Carried along by chugging rhythms, ringing guitars and John Sibley’s breezy vocals, ‘Suitcase’ is an arresting opener. What the song lacks in intensity it makes up for in insistent melody and energy. That’s Victory Kicks’ charm and appeal in a nutshell really; their songs don’t blow you away but they are certainly infectious in a controlled and intelligent way. ‘Junior Code Course’ and ‘Autumn Machine’ tick the right boxes too, with strong footholds in the new wave scene.
‘The Decibel Age LP’ is a model in consistency for the most part and whilst deviations from the slick formula are encouraged, the acoustic number ‘Losing Time’ possibly loses momentum too although the twinkling, wistful ‘Replaced With Birds’ is a much more effective variation. It’s perhaps no coincidence that they sound better when the band toughen up a bit so ‘Expected A Ghost’ and ‘Mercy Rules’ both have a satisfying muscular edge, whilst Part II of the title track closes the album with another compelling hook.

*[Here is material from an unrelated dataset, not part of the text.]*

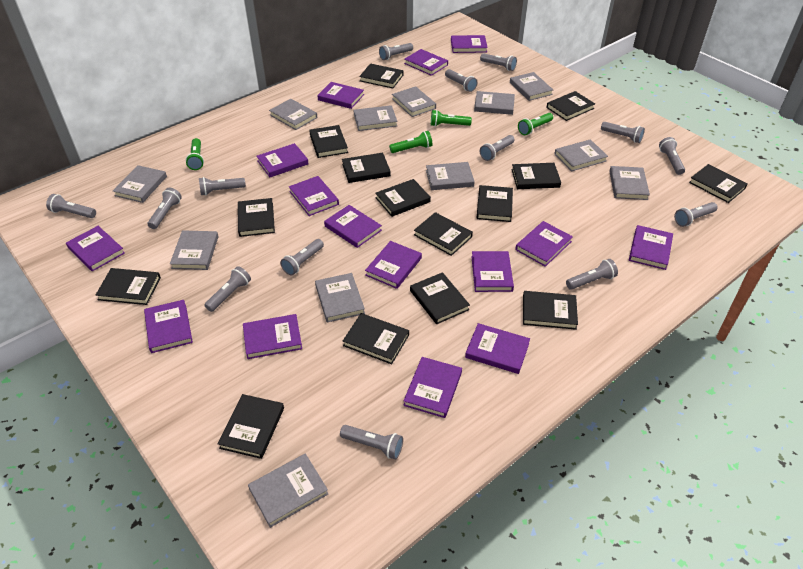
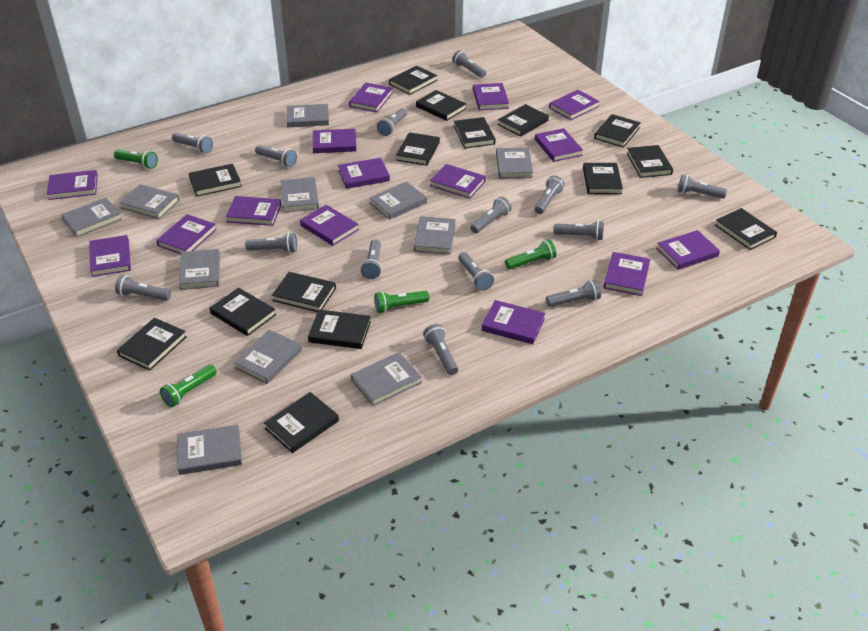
grey book: 12 -> 11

Across thirty five minutes, ‘The Decibel Age’ consolidates rather than progresses the band’s oeuvre and one feels if they are to achieve the next step up, they need to develop a greater urgency and dynamism. Nevertheless, Sibley and his bandmates prove themselves to be a tight little unit who are content to make their mark with tunes rather than high volume levels.